→ SOURCE MATERIAL:
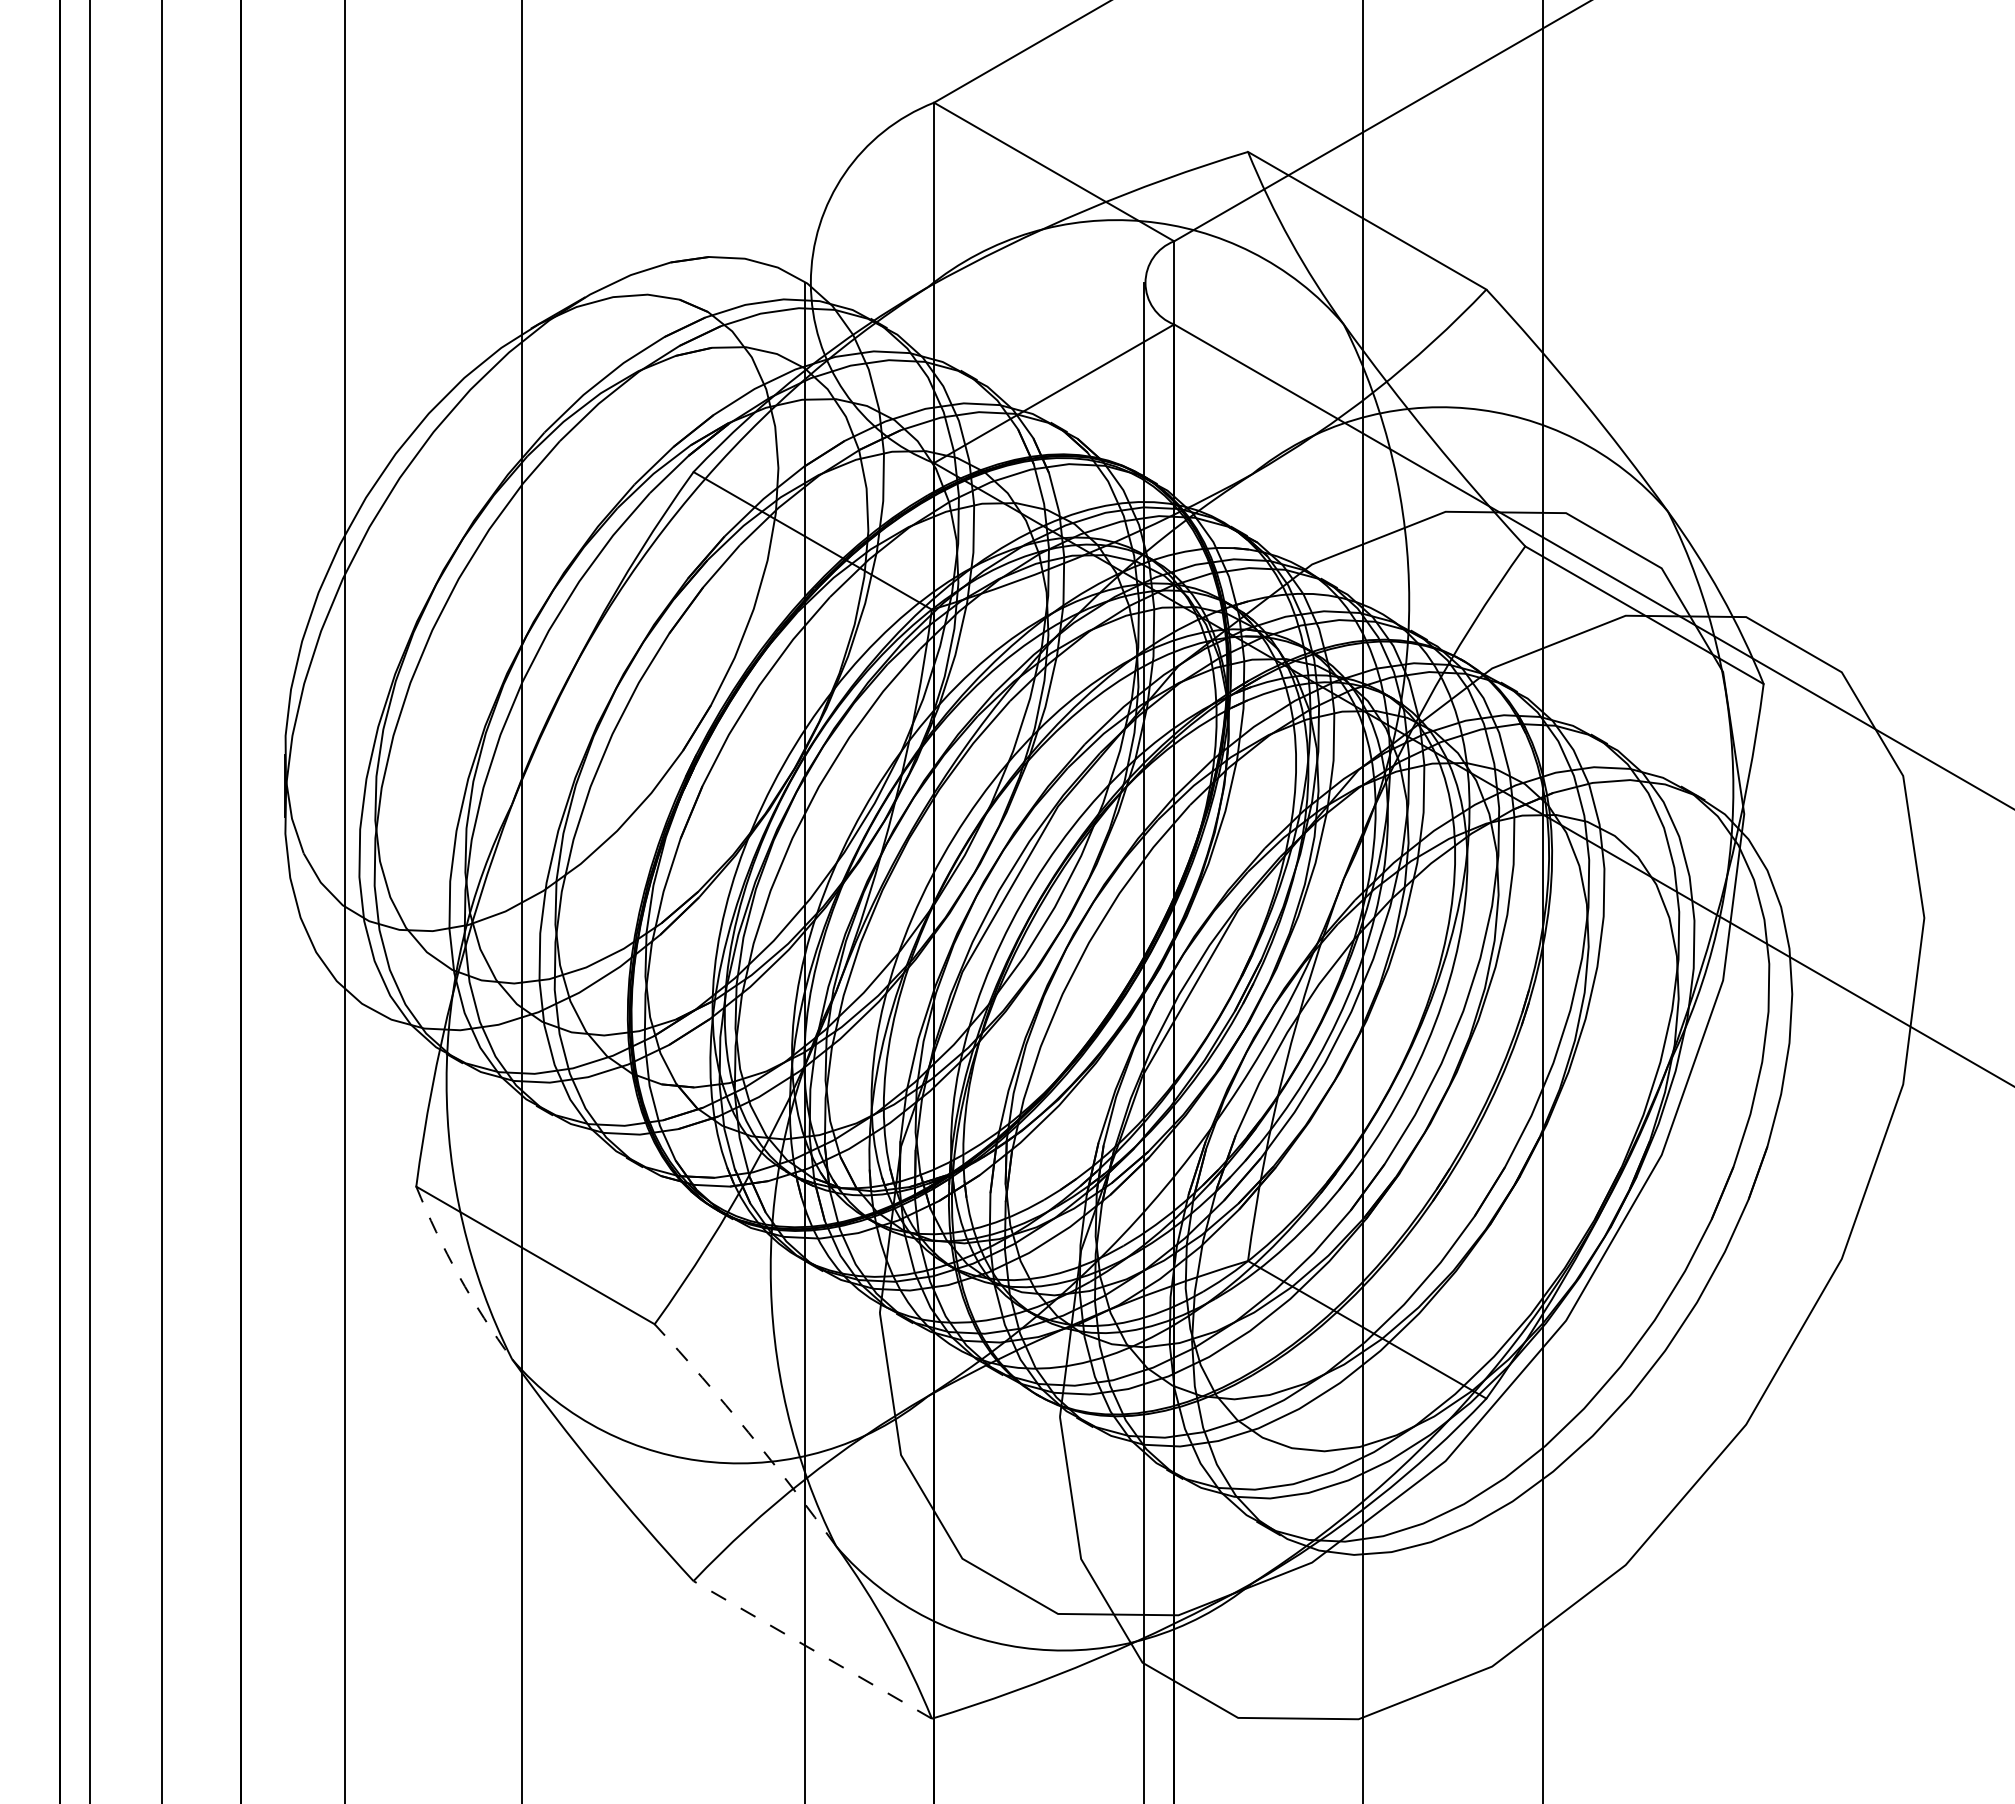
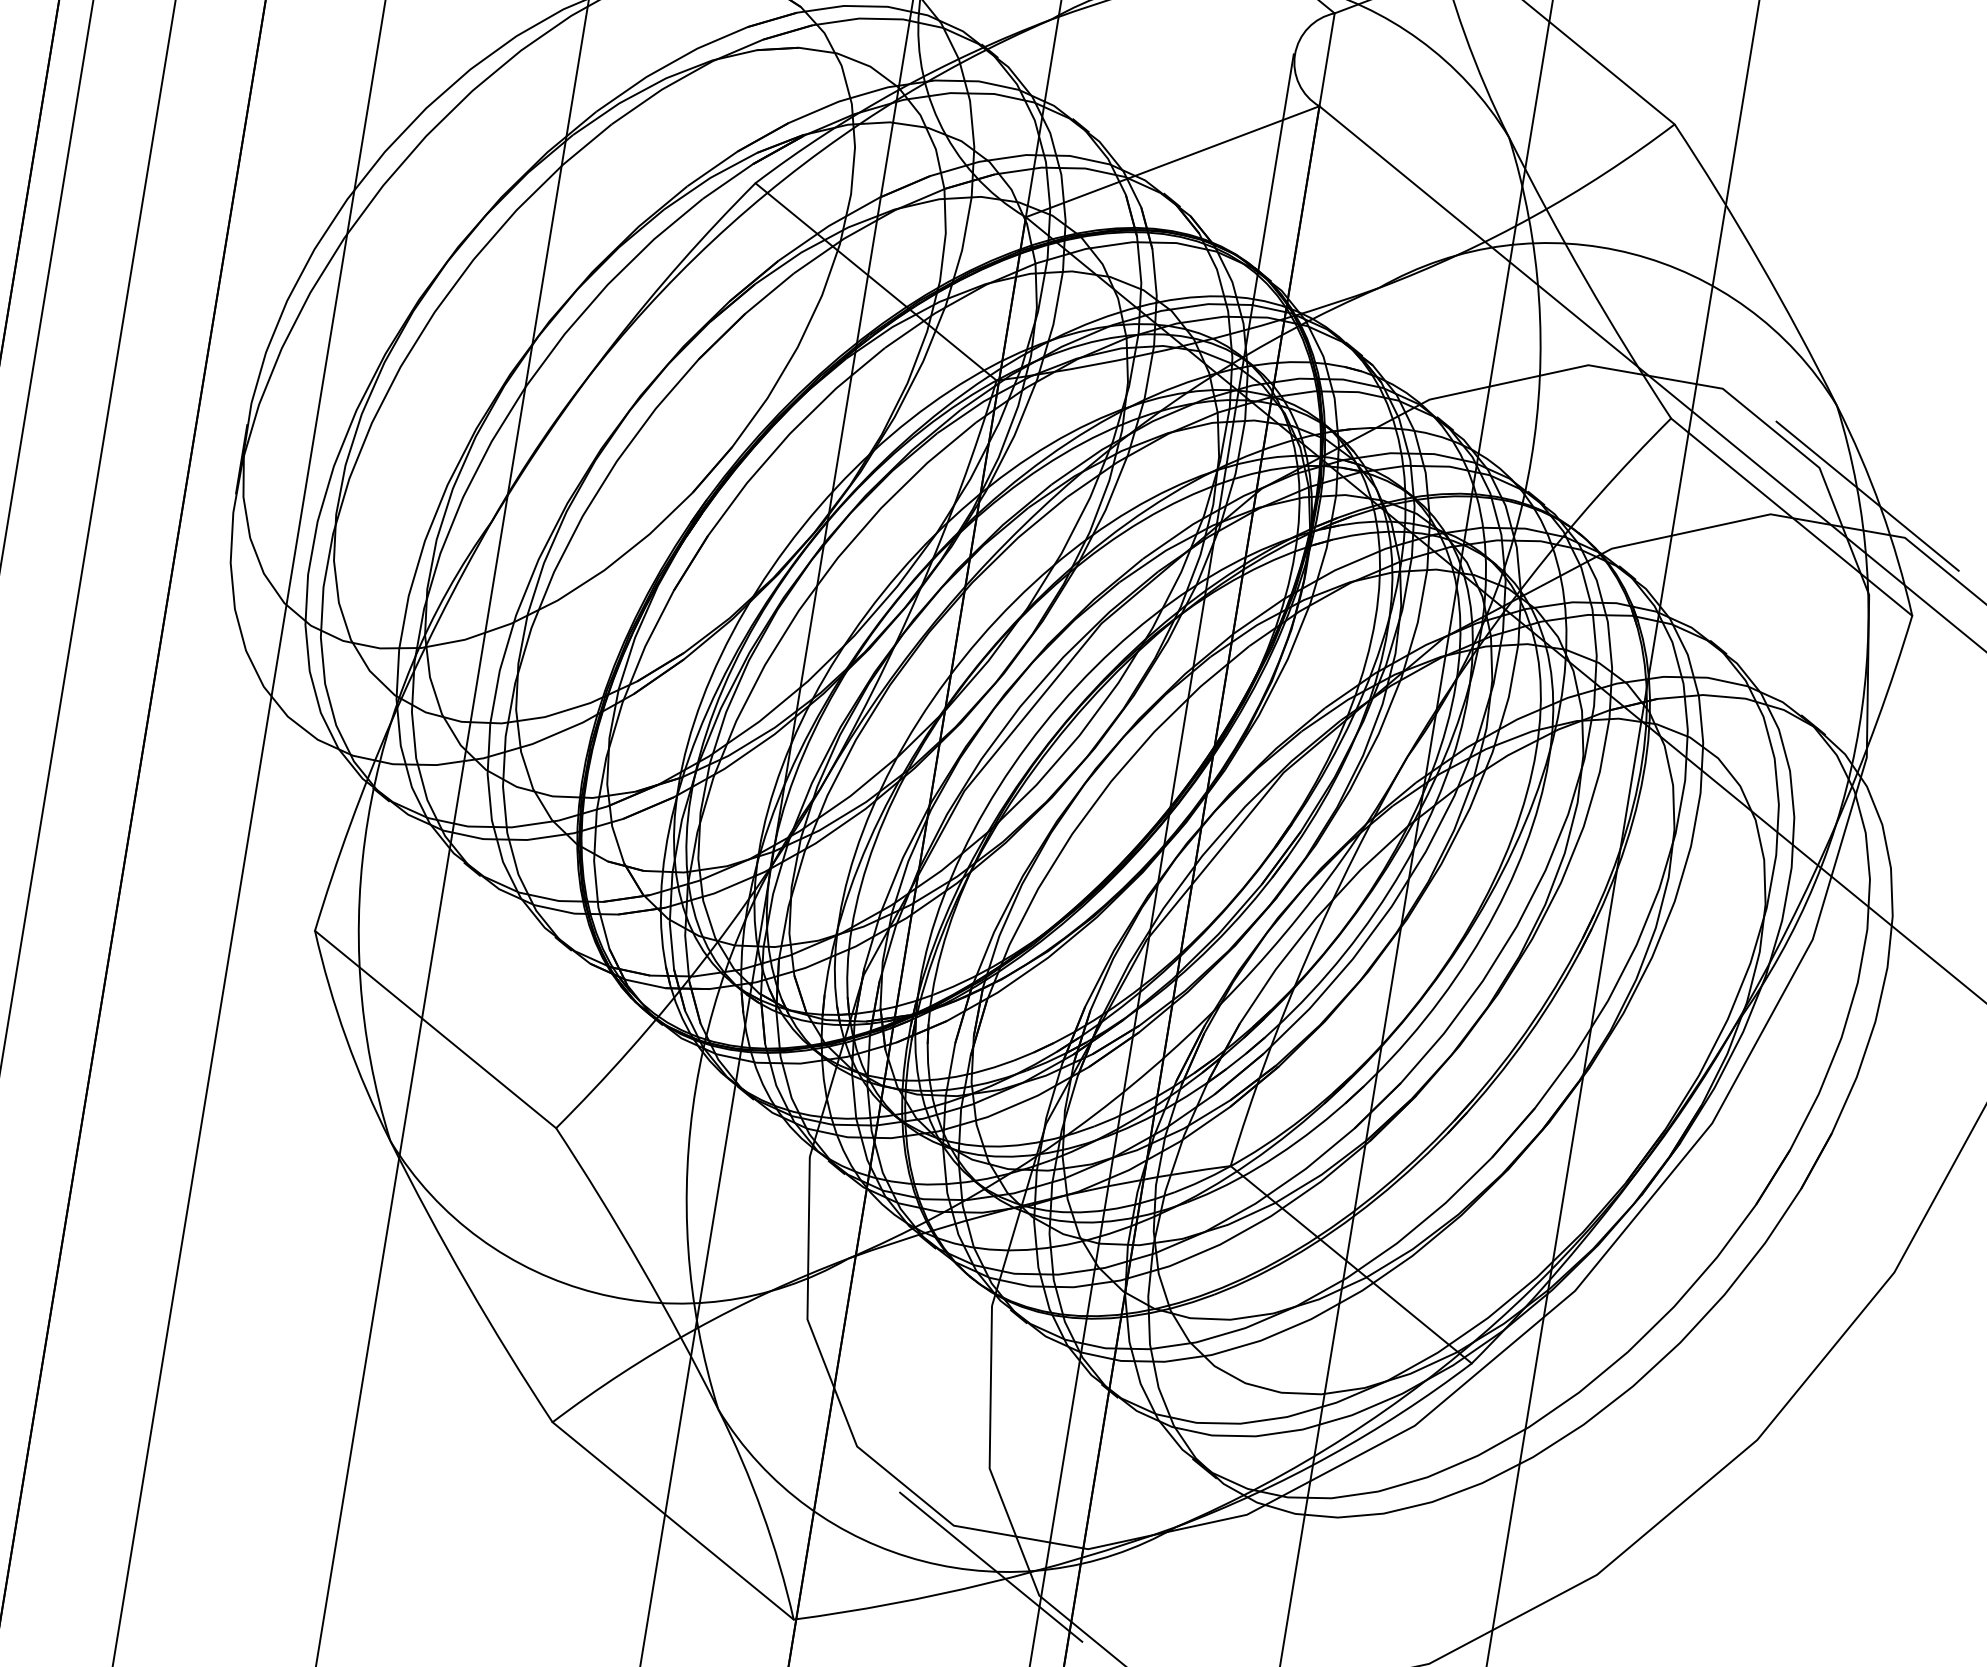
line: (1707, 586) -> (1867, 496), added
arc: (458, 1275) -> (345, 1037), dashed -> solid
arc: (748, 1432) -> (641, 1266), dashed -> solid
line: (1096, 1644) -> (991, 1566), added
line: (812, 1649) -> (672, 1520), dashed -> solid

→ DIRECTIONS:
Work out how many lines of the entries include the word "added", and respond with that number and nothing more.

→ EXERCISE SOLUTION:
2